Re: Merge and HMerge

2017-01-13 Thread Stephen Jiang
Revive this thread

I am in the process of removing Region Server side merge (and split)
transaction code in master branch; as now we have merge (and split)
procedure(s) from master doing the same thing.

The Merge tool depends on RS-side merge code.  I'd like to use this chance
to remove the util.Merge tool.  This is for 2.0 and up releases only.
Deprecation does not work here; as keeping the RS-side merge code would
have duplicate logic in source code and make the new Assignment manager
code more complicated.

Please let me know whether you have objection.

Thanks
Stephen

PS.  I could deprecated HMerge code if anyone is really using it.  It has
its own logic and standalone (supposed to dangerously work offline and
merge more than 2 regions - the util.Merge and shell not support these
functionality for now).

On Wed, Nov 16, 2016 at 11:04 AM, Enis Söztutar  wrote:

> @Appy what is not clear from above?
>
> I think we should get rid of both Merge and HMerge.
>
> We should not have any tool which will work in offline mode by going over
> the HDFS data. Seems very brittle to be broken when things get changed.
> Only use case I can think of is that somehow you end up with a lot of
> regions and you cannot bring the cluster back up because of OOMs, etc and
> you have to reduce the number of regions in offline mode. However, we did
> not see this kind of thing in any of our customers for the last couple of
> years so far.
>
> I think we should seriously look into improving normalizer and enabling
> that by default for all the tables. Ideally, normalizer should be running
> much more frequently, and should be configured with higher-level goals and
> heuristics. Like on average how many regions per node, etc and should be
> looking at the global state (like the balancer) to decide on split / merge
> points.
>
> Enis
>
> On Wed, Nov 16, 2016 at 1:17 AM, Apekshit Sharma 
> wrote:
>
> > bq. HMerge can merge multiple regions by going over the list of
> > regions and checking
> > their sizes.
> > bq. But both of these tools (Merge and HMerge) are very dangerous
> >
> > I came across HMerge and it looks like dead code.

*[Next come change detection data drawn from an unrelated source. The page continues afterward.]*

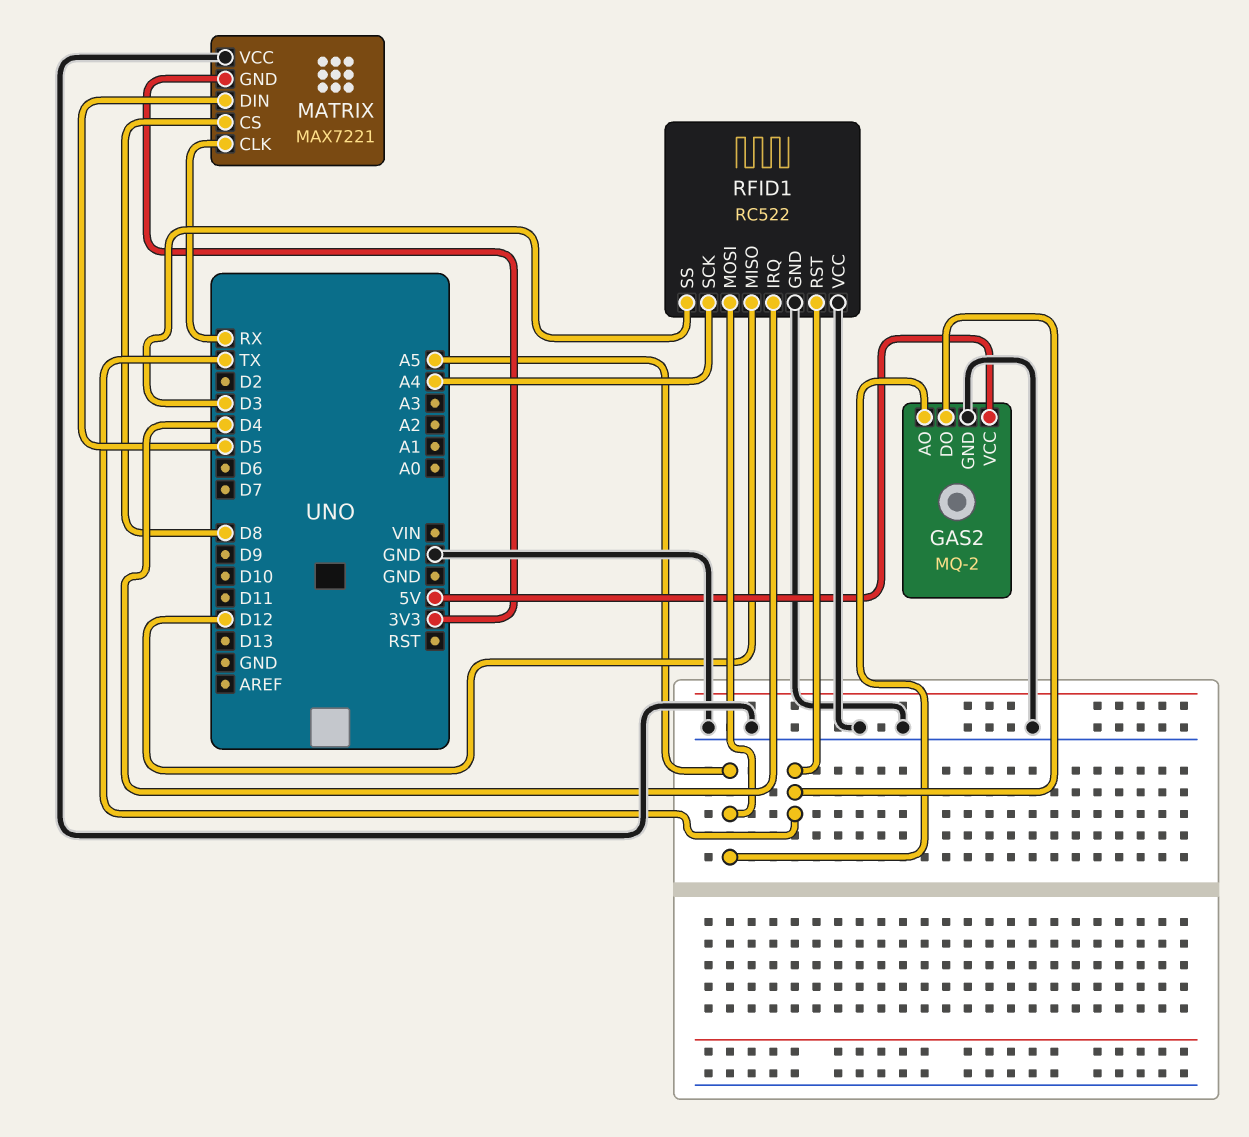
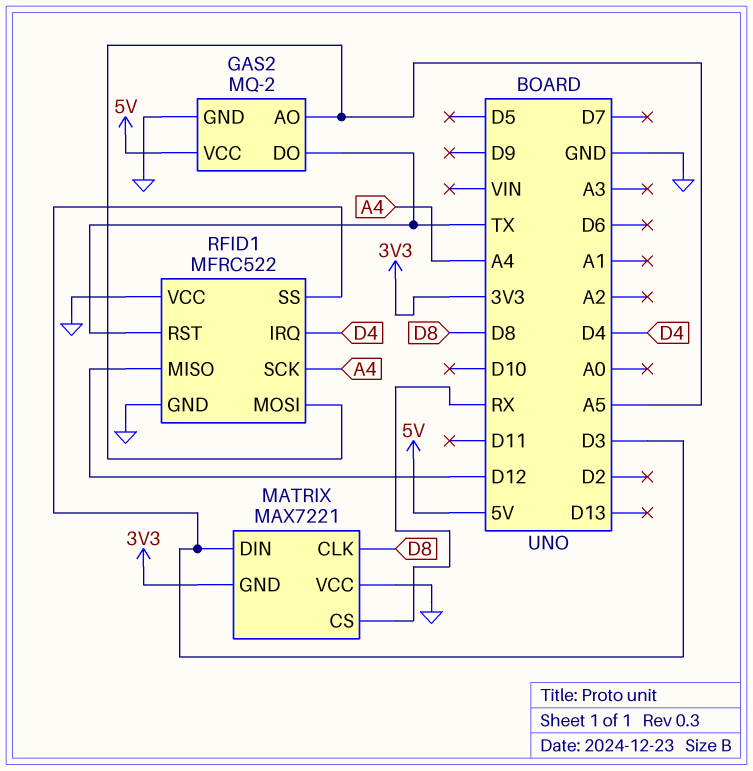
MATRIX pin CLK: RX -> D8
MATRIX pin CS: D8 -> RX
MATRIX pin DIN: D5 -> D3
RFID1: RC522 -> MFRC522

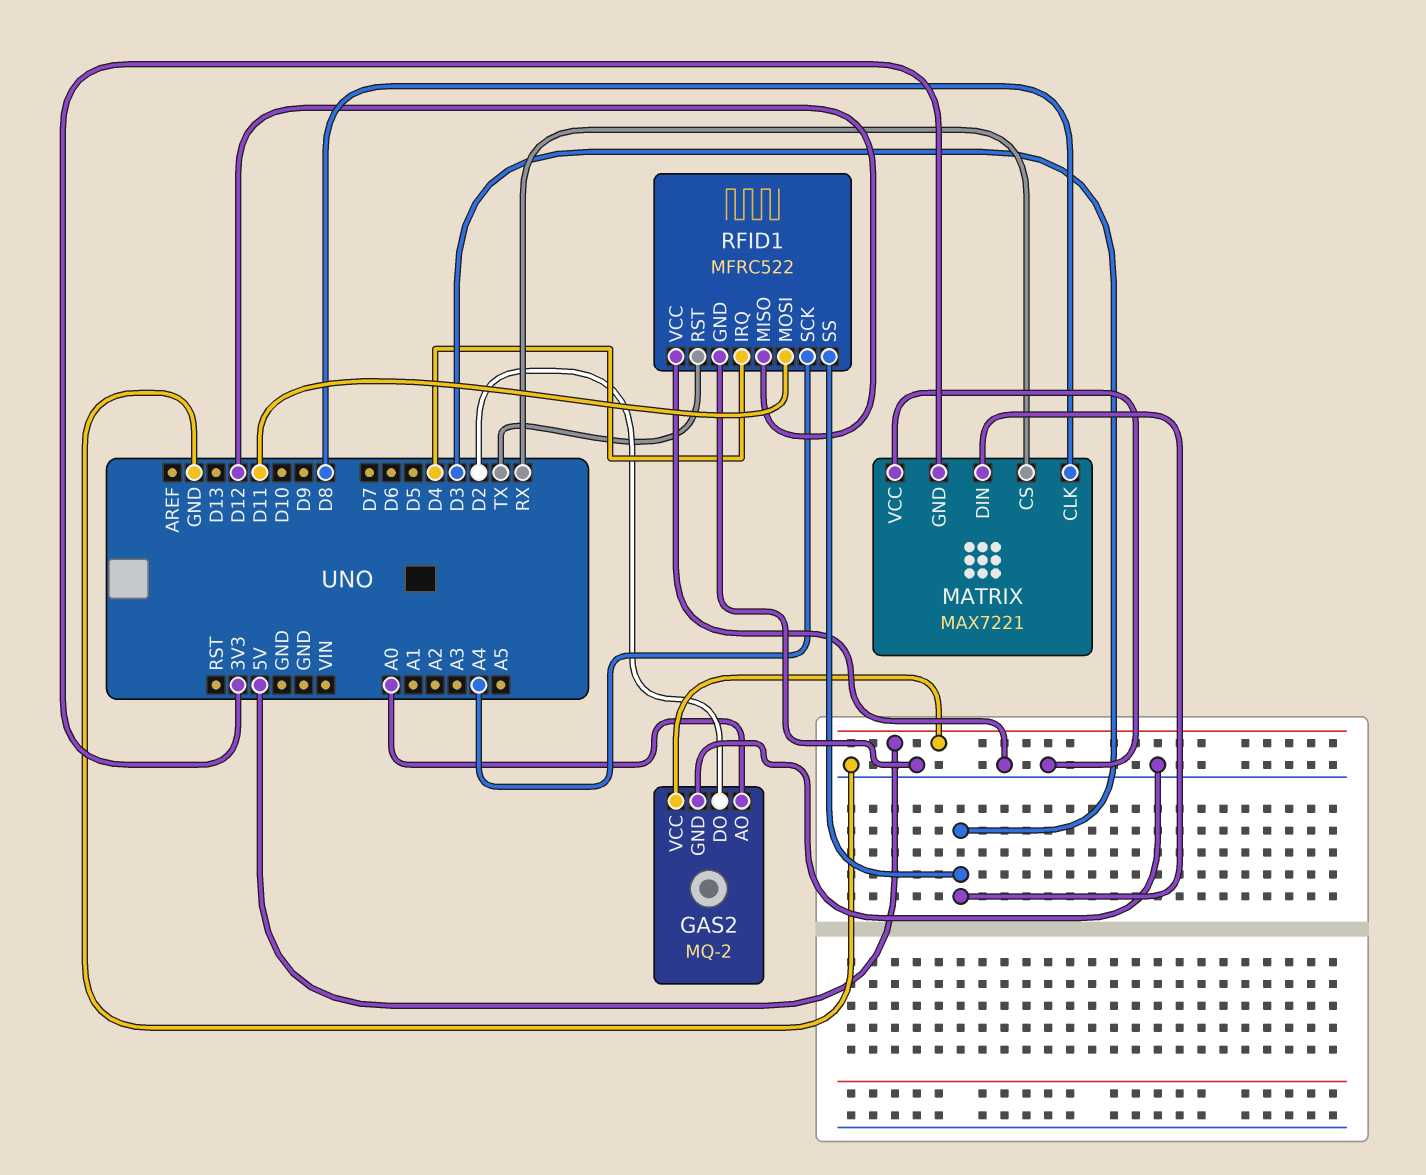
GAS2 pin AO: A5 -> A0
GAS2 pin DO: TX -> D2
RFID1 pin MOSI: A5 -> D11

Isn't referenced from
> > anywhere except one test. (This is what lars also pointed out in the
> first
> > email too).
> > It would make perfect sense if it was a tool or was being referenced from
> > somewhere, but with lack of either of that, am a bit confused here.
> > @Enis, you seem to know everything about them, please educate me.
> > Thanks
> > - Appy
> >
> >
> >
> > On Thu, Sep 29, 2016 at 12:43 AM, Enis Söztutar 
> > wrote:
> >
> > > Merge has very limited usability singe it can do a single merge and can
> > > only run when HBase is offline.
> > > HMerge can merge multiple regions by going over the list of regions and
> > > checking their sizes.
> > > And of course we have the "supported" online merge which is the shell
> > > command.
> > >
> > > But both of these tools (Merge and HMerge) are very dangerous I think.
> I
> > > would say we should deprecate both to be replaced by the online merger
> > > tool. We should not allow offline merge at all. I fail to see the
> usecase
> > > that you have to use an offline merge.
> > >
> > > Enis
> > >
> > > On Wed, Sep 28, 2016 at 7:32 AM, Lars George 
> > > wrote:
> > >
> > > > Hey,
> > > >
> > > > Sorry to resurrect this old thread, but working on the book update, I
> > > > came across the same today, i.e. we have Merge and HMerge. I tried
> and
> > > > Merge works fine now. It is also the only one of the two flagged as
> > > > being a tool. Should HMerge be removed? At least deprecated?
> > > >
> > > > Cheers,
> > > > Lars
> > > >
> > > >
> > > > On Thu, Jul 7, 2011 at 2:03 AM, Ted Yu  wrote:
> > > > >>> there is already an issue to do this but not revamp of these
> Merge
> > > > > classes
> > > > > I guess the issue is HBASE-1621
> > > > >
> > > > > On Wed, Jul 6, 2011 at 2:28 PM, Stack  wrote:
> > > > >
> > > > >> Yeah, can you file an issue Lars.  This stuff is ancient and needs
> > to
> > > > >> be redone AND redone so we can do merging while table is online
> > (there
> > > > >> is already an issue to do this but not revamp of these Merge
> > classes).
> > > > >>  The unit tests for Merge are also all junit3 and do whacky stuff
> to
> > > > >> put up multiple regions.  This should be redone too (they are
> often
> > > > >> first thing broke when major change and putting them back together
> > is
> > > > >> a headache since they do not follow the usual pattern).
> > > > >>
> > > > >> St.Ack
> > > > >>
> > > > >> On Sun, Jul 3, 2011 at 12:38 AM, Lars George <
> lars.geo...@gmail.com
> > >
> > > > >> wrote:
> > > > >> > Hi Ted,
> > > > >> >
> > > > >> > The log is from an earlier attempt, I tried this a few times.
> This
> > > is
> > > > all
> > > > >> local, after rm'ing the /hbase. So the files are all pretty empty,
> > but
> 

[jira] [Created] (HBASE-17468) unread messages in TCP connections - possible connection leak

2017-01-13 Thread Shridhar Sahukar (JIRA)
Shridhar Sahukar created HBASE-17468:


 Summary: unread messages in TCP connections - possible connection 
leak
 Key: HBASE-17468
 URL: https://issues.apache.org/jira/browse/HBASE-17468
 Project: HBase
  Issue Type: Bug
Reporter: Shridhar Sahukar
Priority: Critical


We are running HBase 1.2.0-cdh5.7.1 (Cloudera distribution).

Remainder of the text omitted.